I have a dictionary in python 2.7 that has the following structure:
x = {
'1': ['a', 'b', 'c'],
'2': ['d', 'e', 'f']
}
The length of the value list is always the same and I would like to basically zip the value lists with corresponding values. So, in this case it will create three new lists as:
[['a', 'd'], ['b', 'e'], ['c', 'f']]
I know I can write an awful looking loop to do this but I was wondering if there is a more pythonic way to do this. I need to preserve the order.
You can do the following:
zip(*x.values())
Explanation:
x.values() returns [['a', 'b', 'c'], ['d', 'e', 'f']] (order may change so you might need to sort x first.)zip([a, b], [c, d]) returns [[a, c], [b, d]]x.values() into arguments to zip, prepend * to it.
This is single line solves the problem but is likely worse looking than your loop. It loops over the sorted keys and produces a list to pass to zip and then maps over the result converting the tuples into lists.
>>> x = {'1': ['a', 'b', 'c'], '2': ['d', 'e', 'f']}
>>> map(list, zip(*[x[k] for k in sorted(x)]))

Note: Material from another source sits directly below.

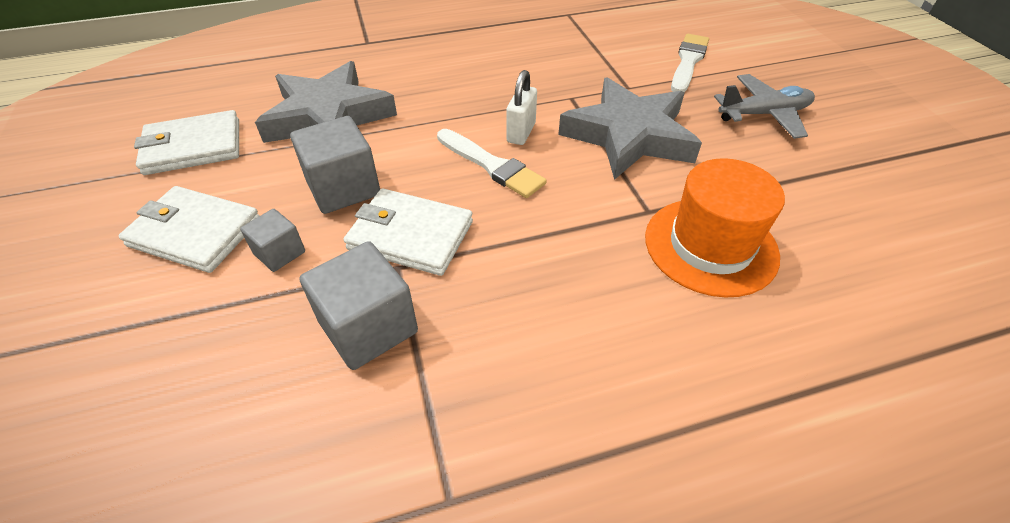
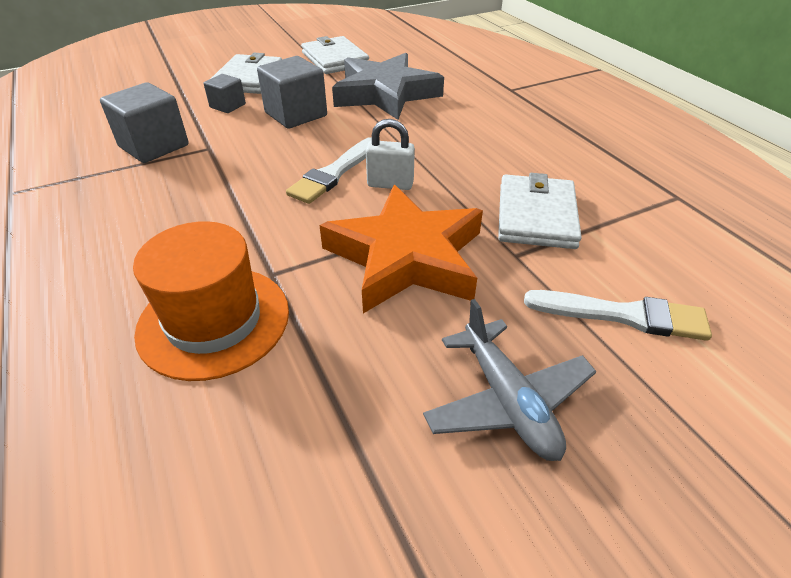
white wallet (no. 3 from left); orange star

[['a', 'd'], ['b', 'e'], ['c', 'f']]
res = list(zip(x['1'], x['2']))
res = list(map(list, res))
An explanation:
zip(x['1'], x['2'])
Creates a zip object that links up your pairs.
res = list(zip(x['1'], x['2']))
That zip object now become a list of tuples.
list(map(list, res))
For each element in res (each tuple), change the data structure from tuple to list, as you requested in your desired output above (map the list data type onto all elements in res). Then, convert that map object into a list to arrive at the final, desired result.